I’ve bought this book and I found it helpful in the way of support. I can recommend it to anyone targeted with the PA, who has access to the child. Here’s a part from the Introduction chapter:

“The purpose of this paper is to provide you as a targeted parent with an array of possible responses to parental alienation that, if implemented according to the principles described in Part III, will help you to maintain your moral integrity and avoid actions that are likely to harm your child. While it remains unknown whether these responses will prevent the decline in the parent-child relationship, they should at a minimum provide targeted parents with more tools and greater flexibility, which could prevent targeted parents from becoming depressed and emotionally unavailable or angry and reactive.

It is assumed throughout this paper that you have some ongoing access to and relationship with your child, which has not deteriorated to such an extent that the child is a complete and willing participant in the alienation and that you have some access to the other parent, in person as well as through mail, e-mail, and voice message.

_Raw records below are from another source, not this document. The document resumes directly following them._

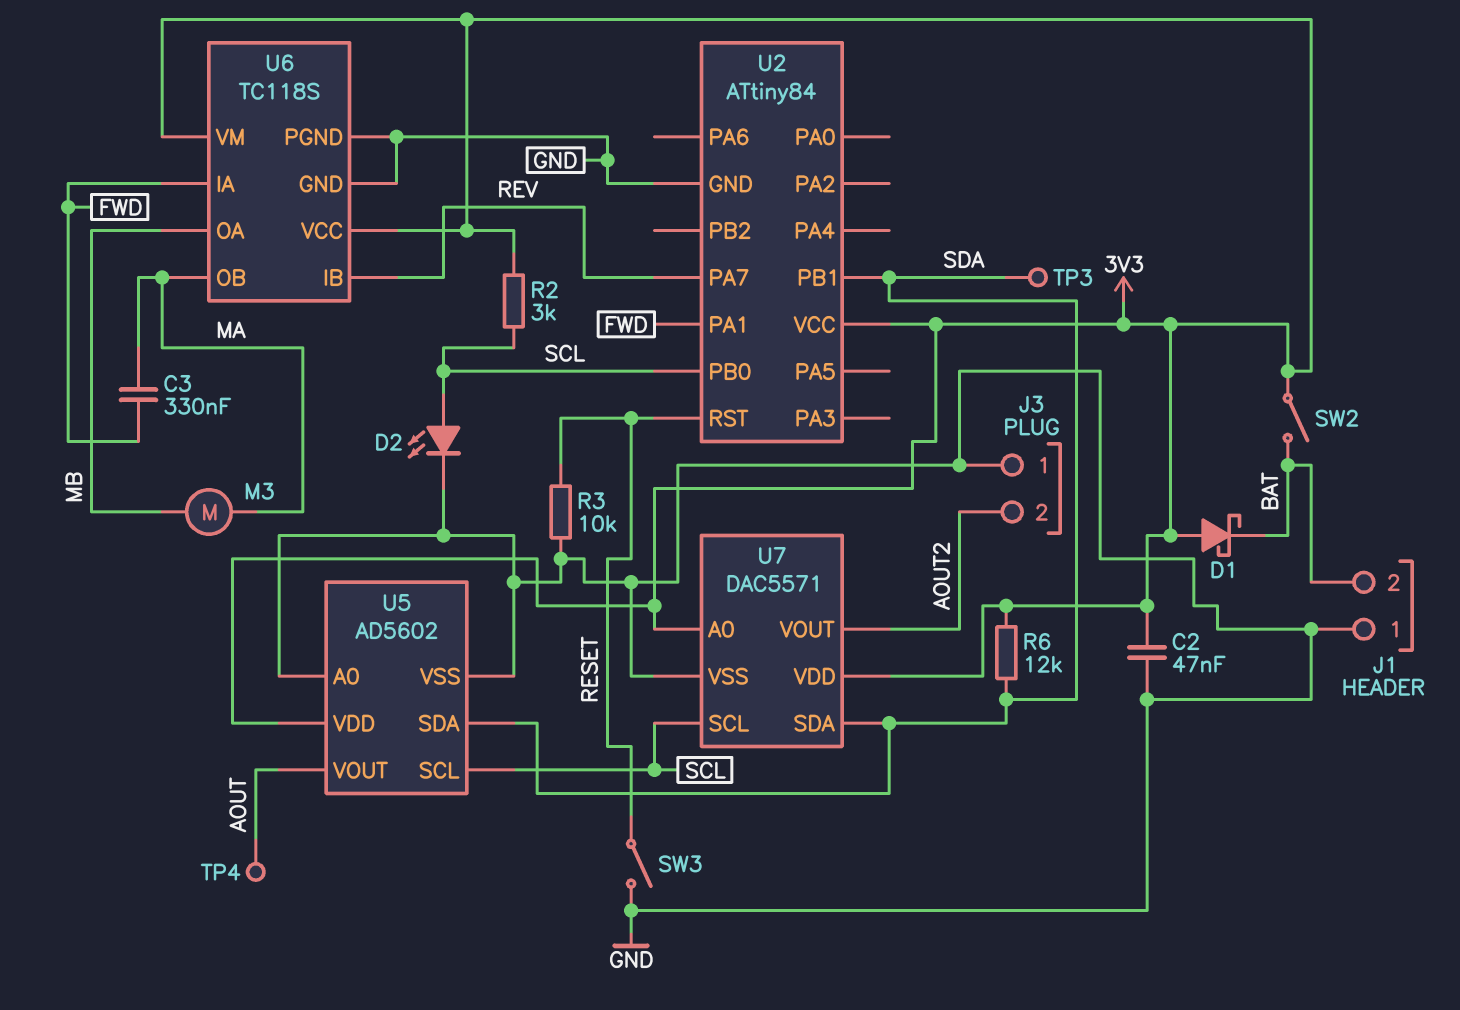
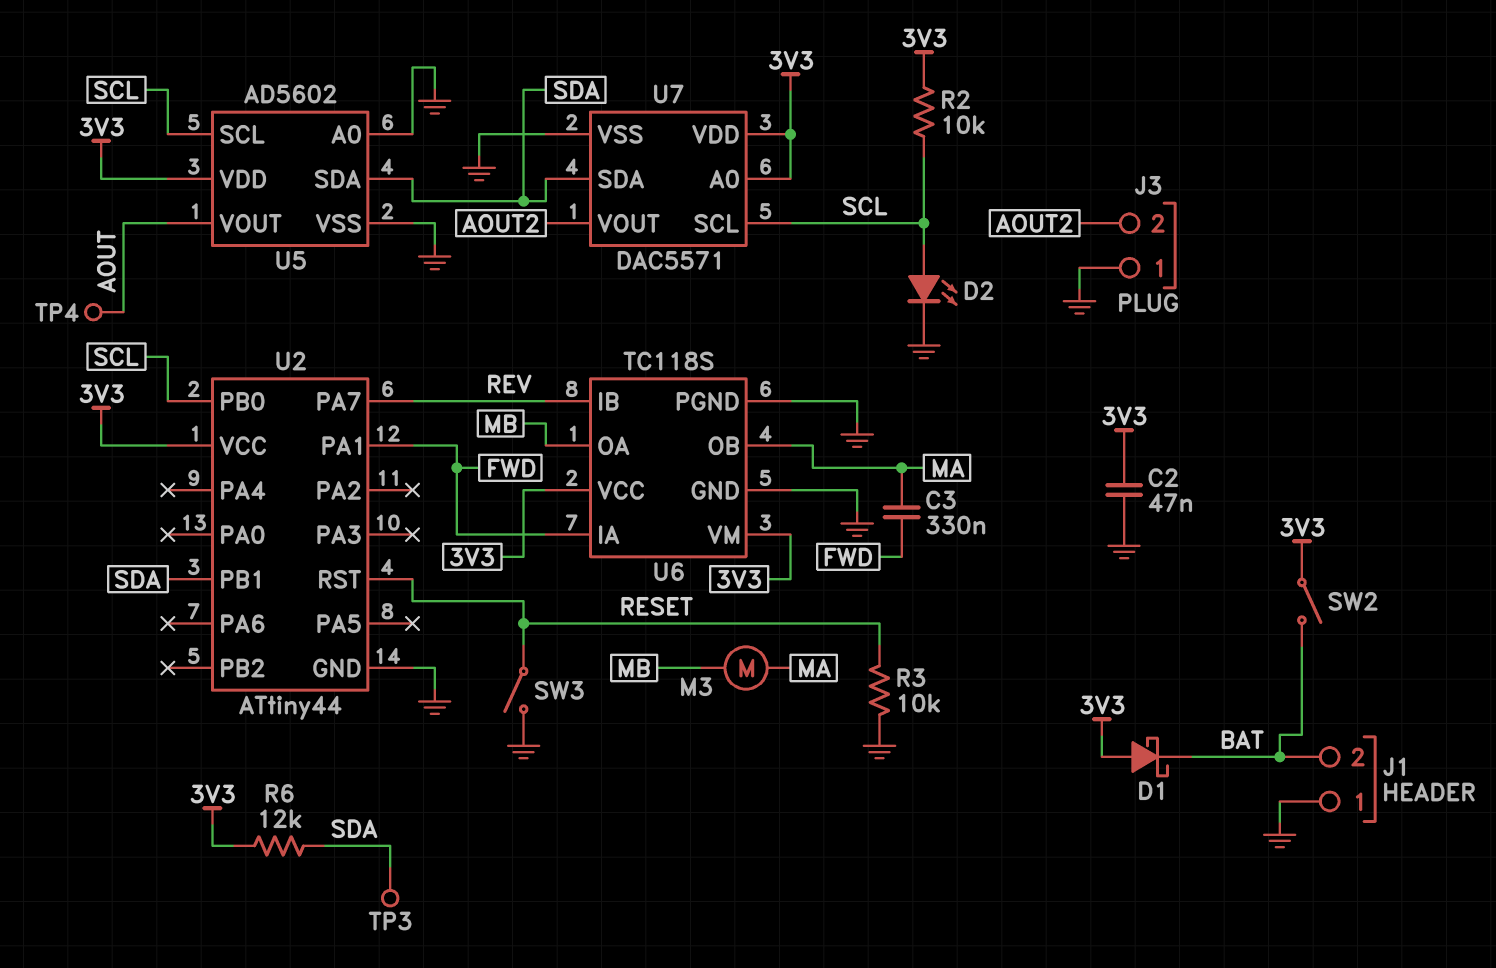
R2: 3k (3V3, SCL) -> 10k (3V3, SCL)
U2: ATtiny84 -> ATtiny44

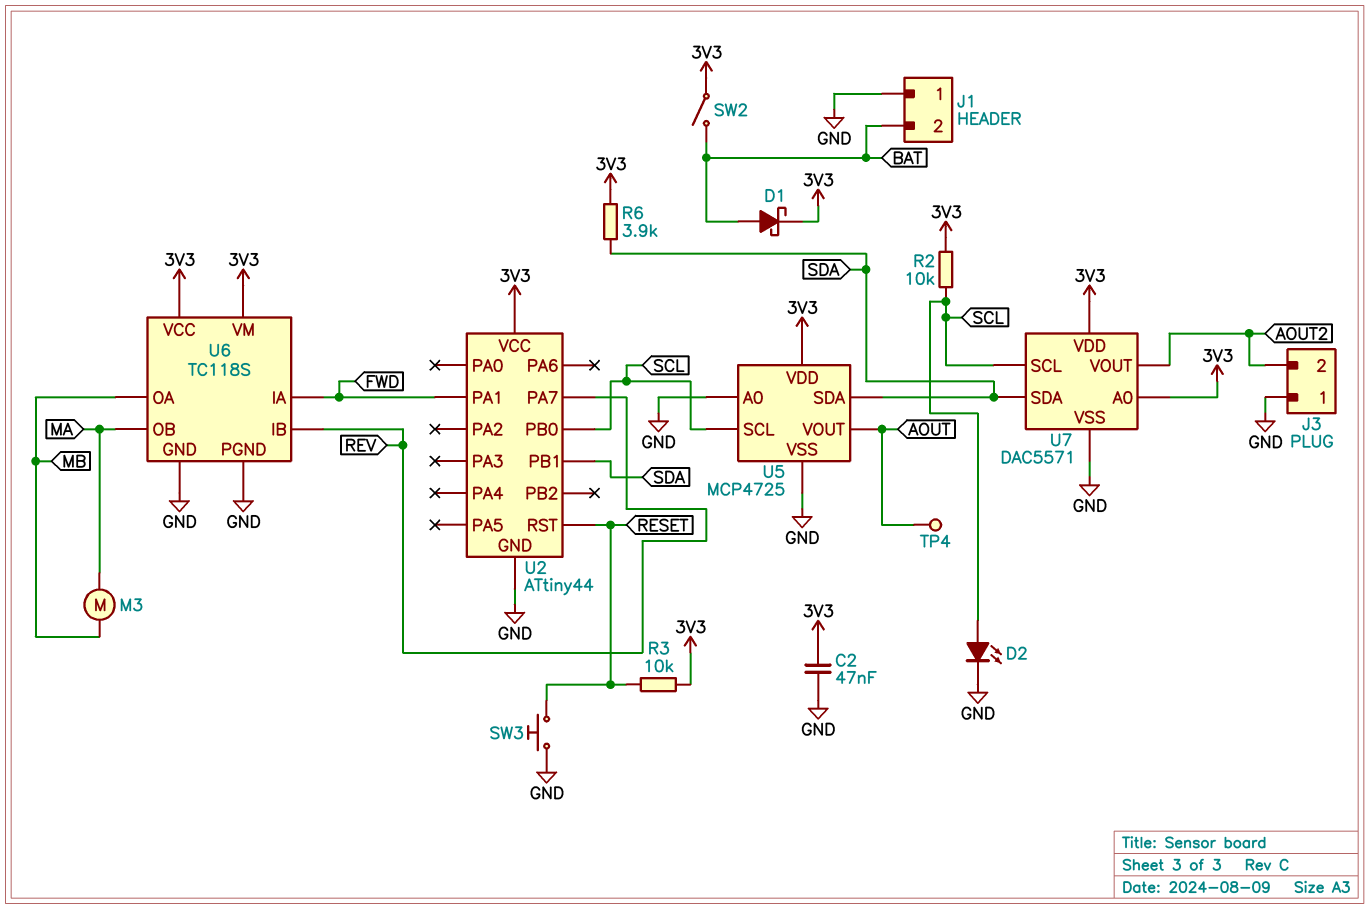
C3: 330nF (FWD, MA) -> none
D1: schottky (A 3V3, K BAT) -> schottky (A BAT, K 3V3)
R3: 10k (GND, RESET) -> 10k (3V3, RESET)
R6: 12k (3V3, SDA) -> 3.9k (3V3, SDA)
SW3: switch (GND, RESET) -> button (GND, RESET)
TP3: test point (SDA) -> none
U5: AD5602 -> MCP4725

The steps, principles, and responses offered in this paper build on the findings generated from a program of research on parental alienation conducted by the first author, notably interviews with 40 adults who believed that when they were children they were manipulated by one parent to reject their other parent (results presented in the 2007 book, Adult children of parental alienation syndrome: Breaking the ties that bind, written by Amy J.L. Baker and published by W.W. Norton) and surveys of close to 100 parents who believed that the other parent of their child was trying to turn their child against them (results reported in an article written by Amy J.L. Baker and Doug Darnall in 2006, published in the Journal of Divorce and Remarriage). Both Richard Warshak (2001) and Doug Darnall (1998) also offer suggestions for targeted parents.”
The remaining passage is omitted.